Distributed Pipeline Rebuild | AStar Development

Replaced a fragile monolithic batch process with an event-driven architecture, cutting deployment risk and halving on-call incidents.

The Problem

A logistics technology company was running a nightly batch job that consolidated records from six upstream systems into a single reporting database. The job had grown to over four hours in execution time, had no retry logic, and a single failure anywhere in the sequence would invalidate the entire night’s run. Deployments required a maintenance window because the monolith held shared state that could not be safely updated while the batch was running. On-call engineers were waking up to failures two to three times a week.

The Approach

The batch process was decomposed into a set of independently deployable Azure Functions, each responsible for a single upstream system.

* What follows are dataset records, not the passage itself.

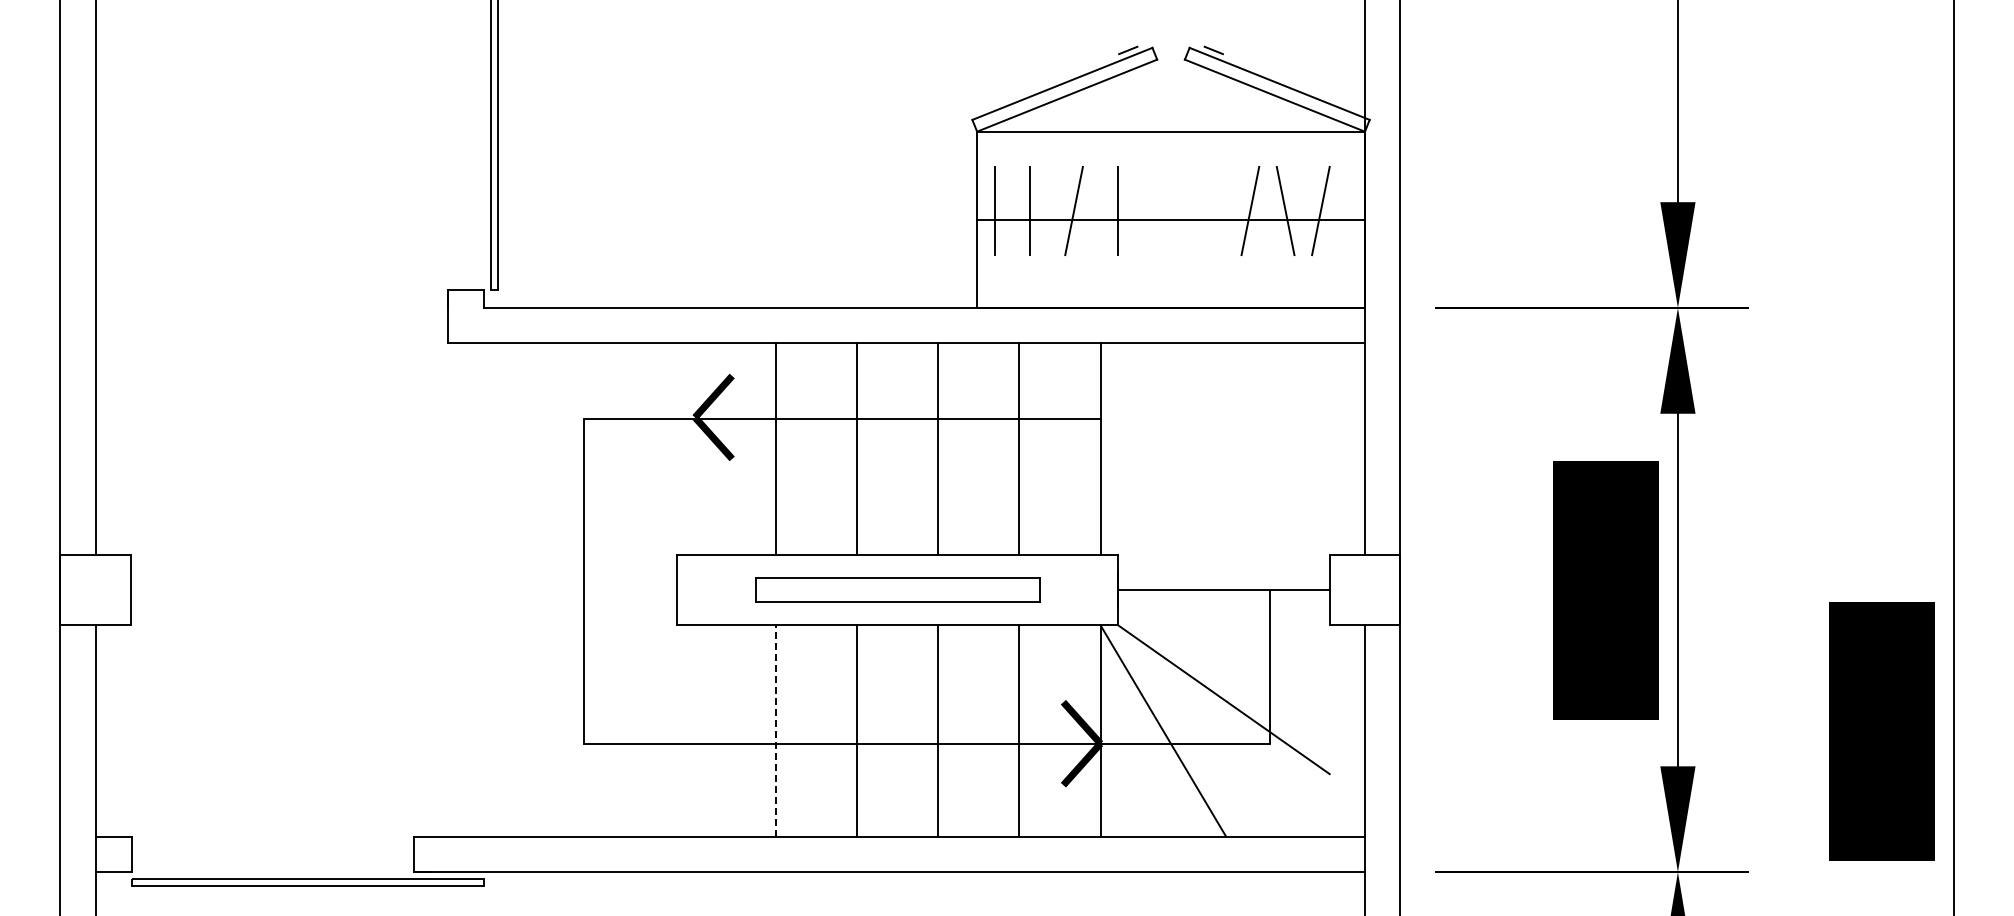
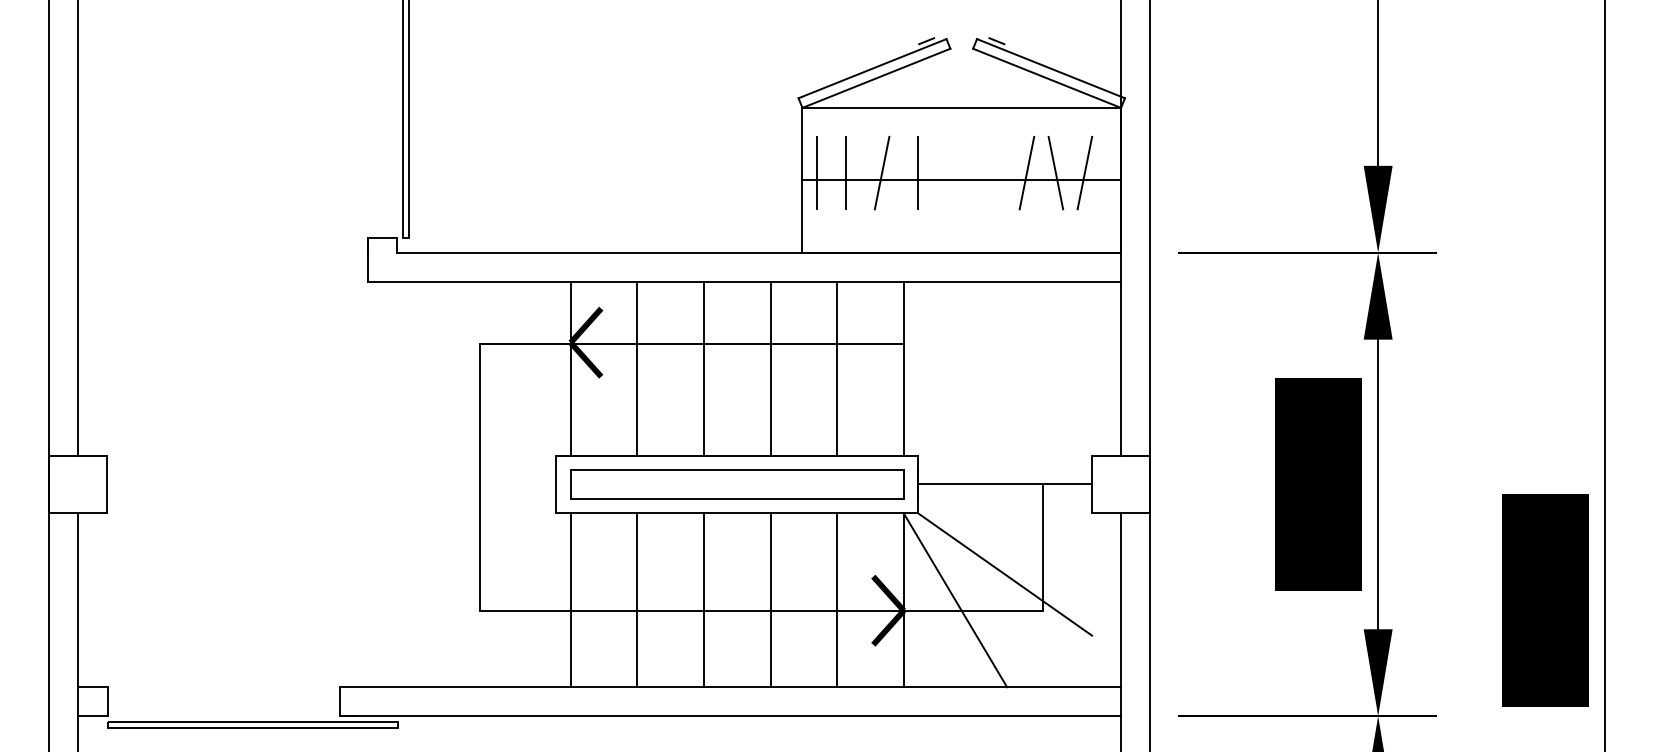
line: (695, 448) -> (571, 368), added
part: (897, 589) -> (737, 484), size x1.43
line: (695, 730) -> (571, 599), added
line: (776, 731) -> (637, 600), dashed -> solid

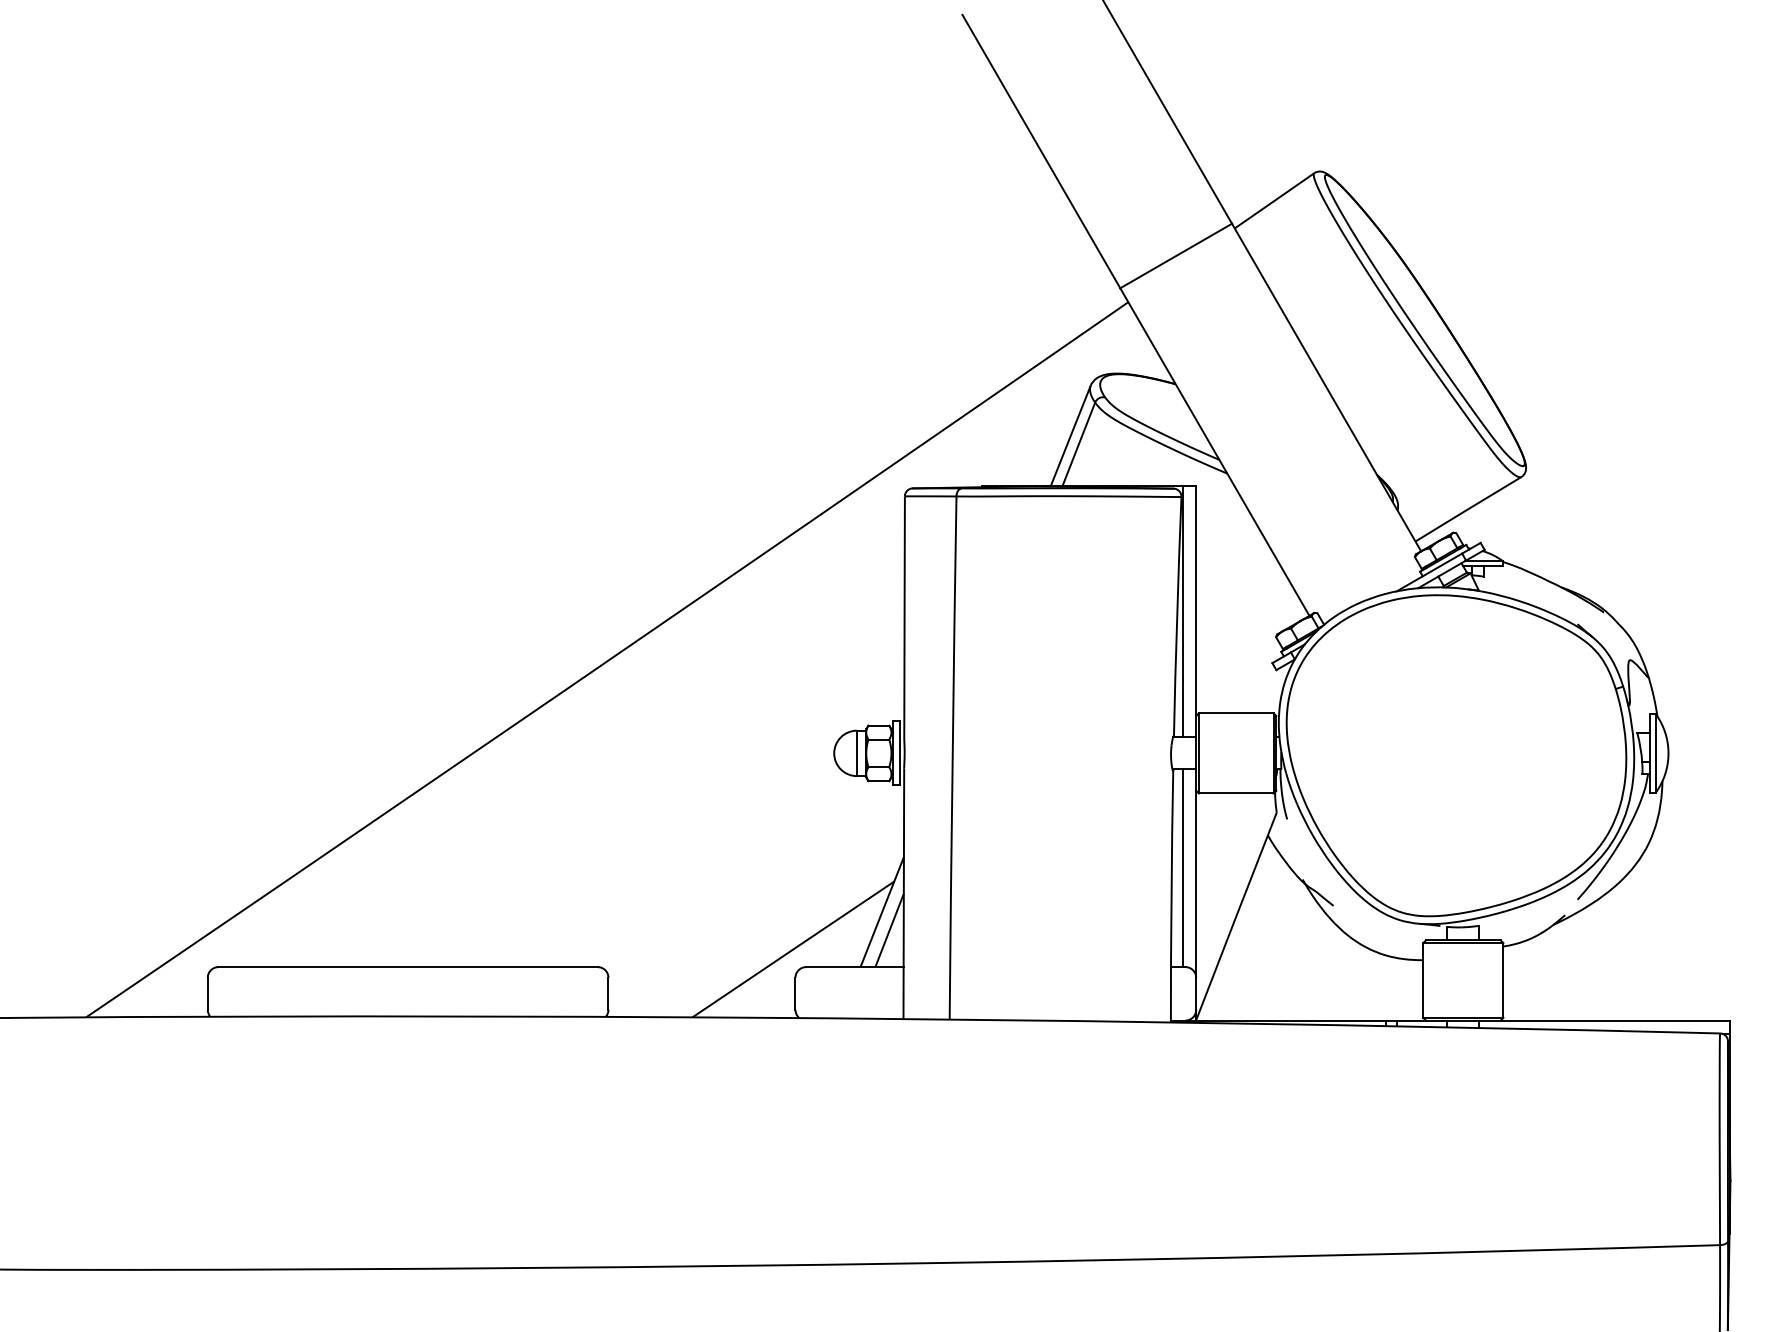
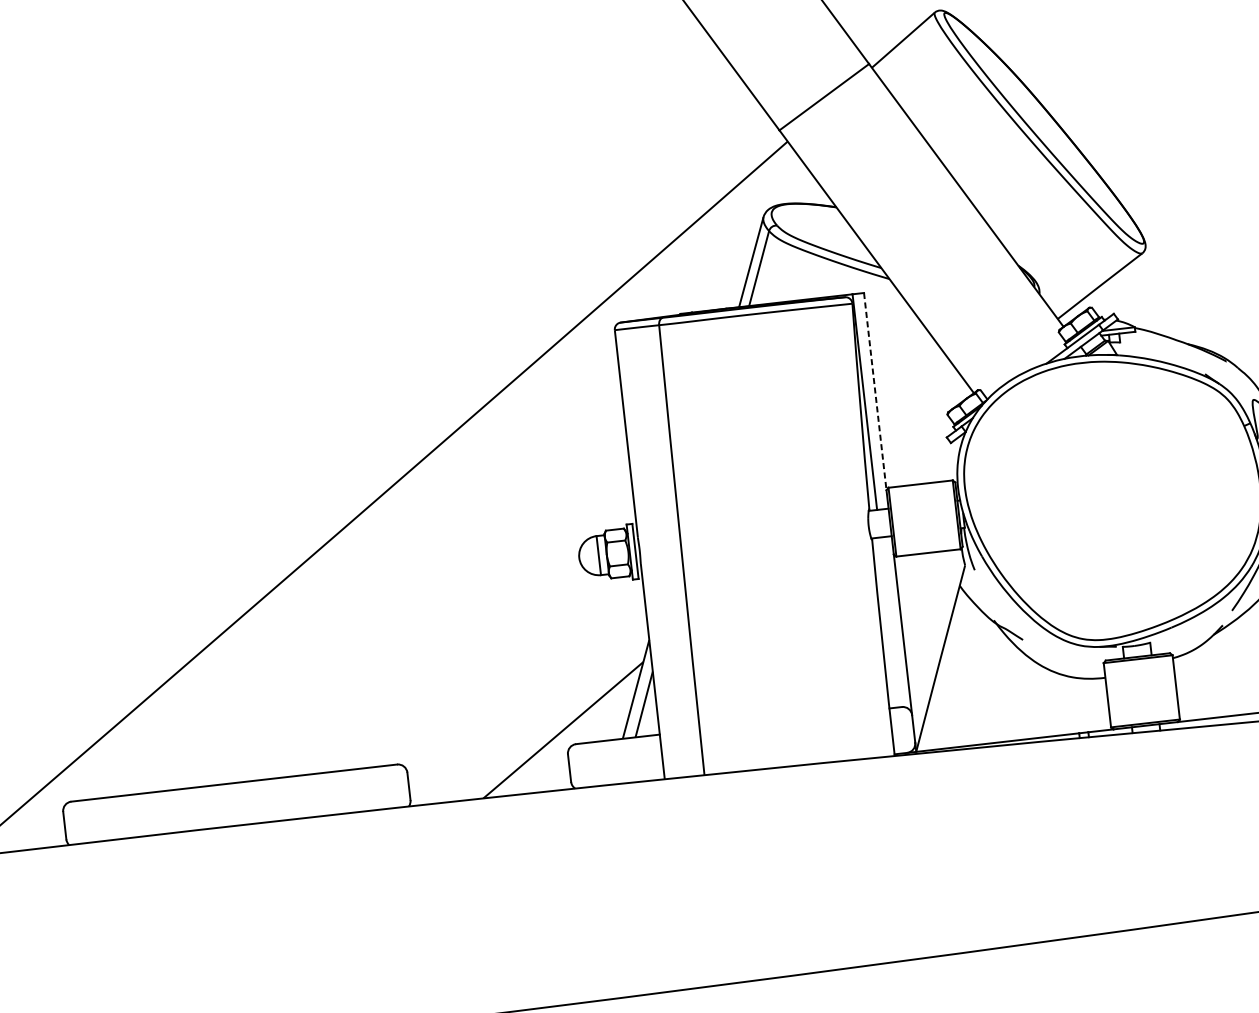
line: (1196, 601) -> (875, 391), solid -> dashed
line: (1182, 868) -> (889, 622), removed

Events were published to a shared topic in Cosmos DB change-feed format, allowing downstream consumers to process records as they arrived rather than waiting for an overnight window. Each function was designed to be idempotent, with structured retry policies and a dead-letter path that preserved failed records for inspection without halting the rest of the pipeline. Application Insights correlation IDs tied every step back to the originating source record.

The Outcome

The nightly four-hour batch was replaced by a continuous pipeline that keeps reporting data within fifteen minutes of the upstream source at all times. Deployments became zero-downtime by default, as individual functions can be updated independently without coordinating a maintenance window. On-call incident volume halved within the first month, and the remaining pages were all handled within minutes rather than requiring multi-hour investigations. The team reported a significant reduction in deployment anxiety and an improvement in confidence when pushing changes.